Demonstrated attacks

  • Replay attacks: we were able to modify any of the neurotransmitter settings by intercepting and replaying past transmissions sent by legitimate device programmers.
  • Spoofing attacks: we were able to create any arbitrary message and send it to the neurostimulator. This should require knowledge of the neurostimulators serial number (which can be obtained via interception). however, the team found an easier way in that messages were accepted with an empty neurostimulator SN field! “The impact of this attack is quite large, because an adversary could create a valid message, without a SN, and reuse it for all neurostimulators.
  • Privacy attacks:

I generated this encryption key using signals from my brain…

So far we’ve seen that neurostimulators don’t offer any security. How can we do better? We need to establish a secure communication channel between the device programmer and the neurostimulator, which can be accomplished using a shared session key and symmetric encryption. There are two main challenges here: how to generate the key in first place, and how to securely transmit the generated session key to the other party.

Generating the key on the device programmer is appealing in the sense that we have more powerful hardware available to us. Unfortunately, “most OOB channels that allow to transport a key from the device programmer to the IMD, are shown to be vulnerable to security attacks or require to add extra hardware components in the neurostimulator.” So plan B is to generate the key in the neurostimulator itself.

Unfortunately, IMDs typically use microcontroller-based platforms and lack dedicated true random number generators (TRNGs), making it non-trivial to generate random numbers on these devices… Recently, the use of physiological signals extracted from the patient’s body has been proposed for generating cryptographic keys.

The brain produces a signal called the local field potential (LFP), which refers to the electrical potential in the extracellular space around neurons. Neurotransmitters can measure this signal with the existing lead configurations, but it cannot be obtained remotely – you need direct contact with the brain.

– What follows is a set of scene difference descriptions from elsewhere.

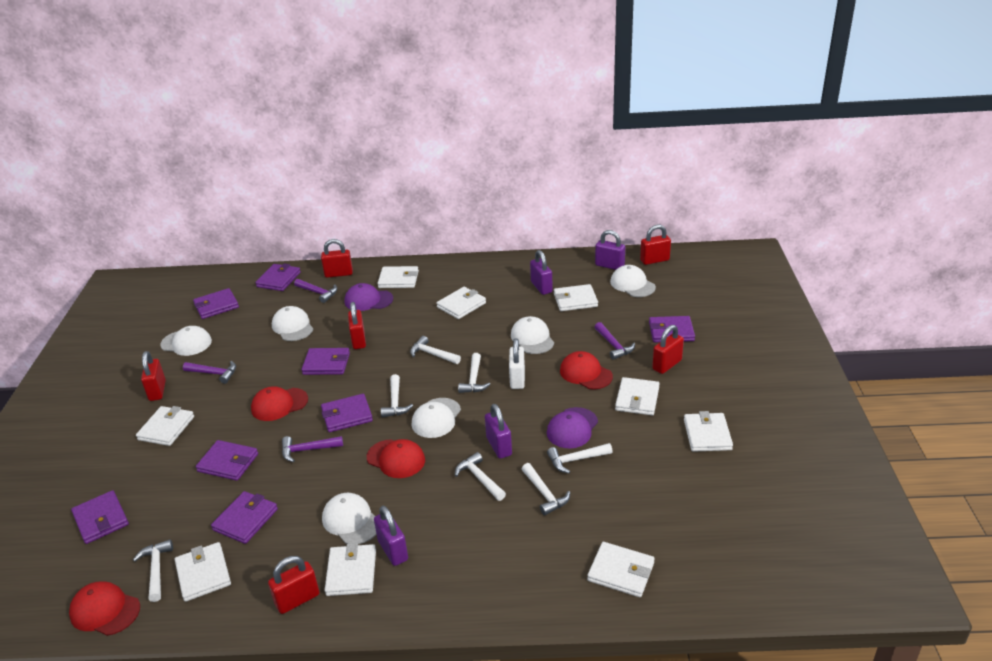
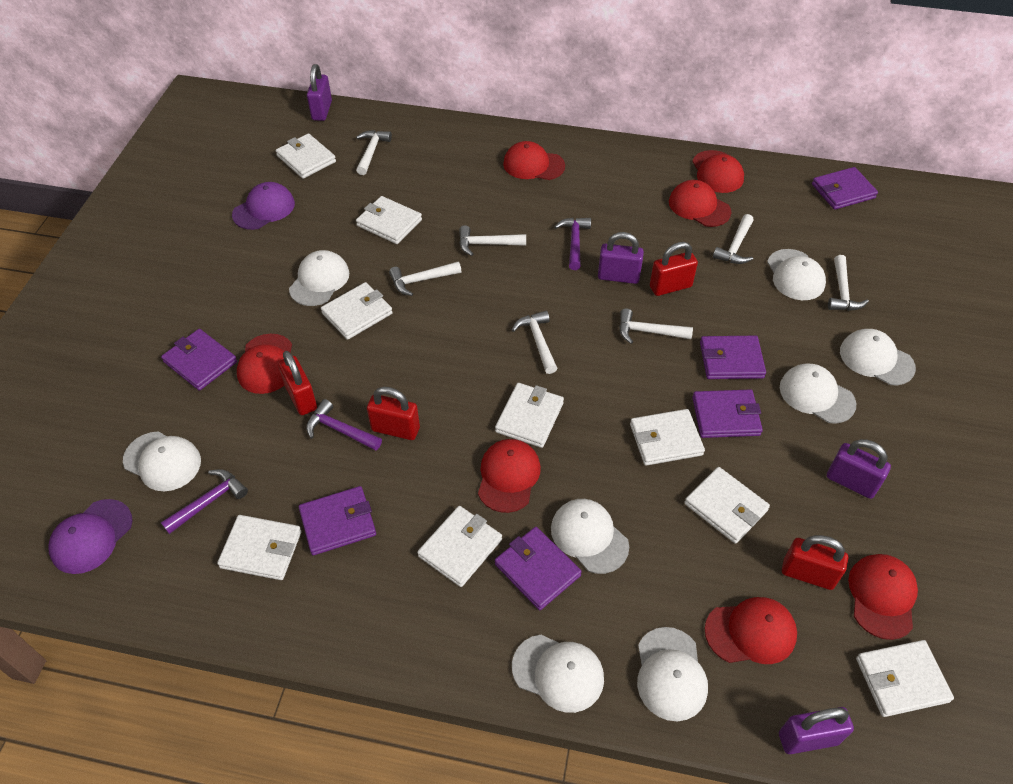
purple hammer: 4 -> 3
purple wallet: 8 -> 6
red cap: 4 -> 7
red padlock: 6 -> 4
white cap: 6 -> 8
white padlock: 1 -> 0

So that makes it hard to attack! Here’s an example of LFP data obtained from a mouse brain:

The least significant bits of the sampled LFP data turn out to be a good initial source of a raw random number. This is then passed through a two-stage parity filter to increase entropy density. The resulting bits are relatively uniformly distributed. The estimated Shannon-entropy is around 0.91/bit.

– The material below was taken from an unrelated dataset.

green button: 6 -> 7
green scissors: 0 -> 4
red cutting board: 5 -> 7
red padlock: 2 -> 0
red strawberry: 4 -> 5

Once we’ve generated a session key from the LFP of the patient’s brain, we need a secure way to transmit it to the programming device:

Our technique for key transportation leverages the fact that both the patient’s skin and the neurostimulator’s case are conductive. We propose to apply an electrical signal (with the key bit embedded in it) to the neurostimulator’s case such that the device programmer can measure this signal by touching the patient’s skin.

To prevent eavesdropping attacks, a low transmission power can be used. The signal can still be received with direct contact using an amplitude less than 1mV. Even at a distance of a few centimetres though, eavesdropping is not possible. This comes at the cost of a lower data rate, but that’s not an issue for this use case. In fact, having a requirement for skin contact for a few seconds (currently about 1.5) is an advantage because it’s assumed a patient would notice an adversary contacting their skin in this way. (Attacks such as hacking a smart watch worn by the patient are currently out of scope).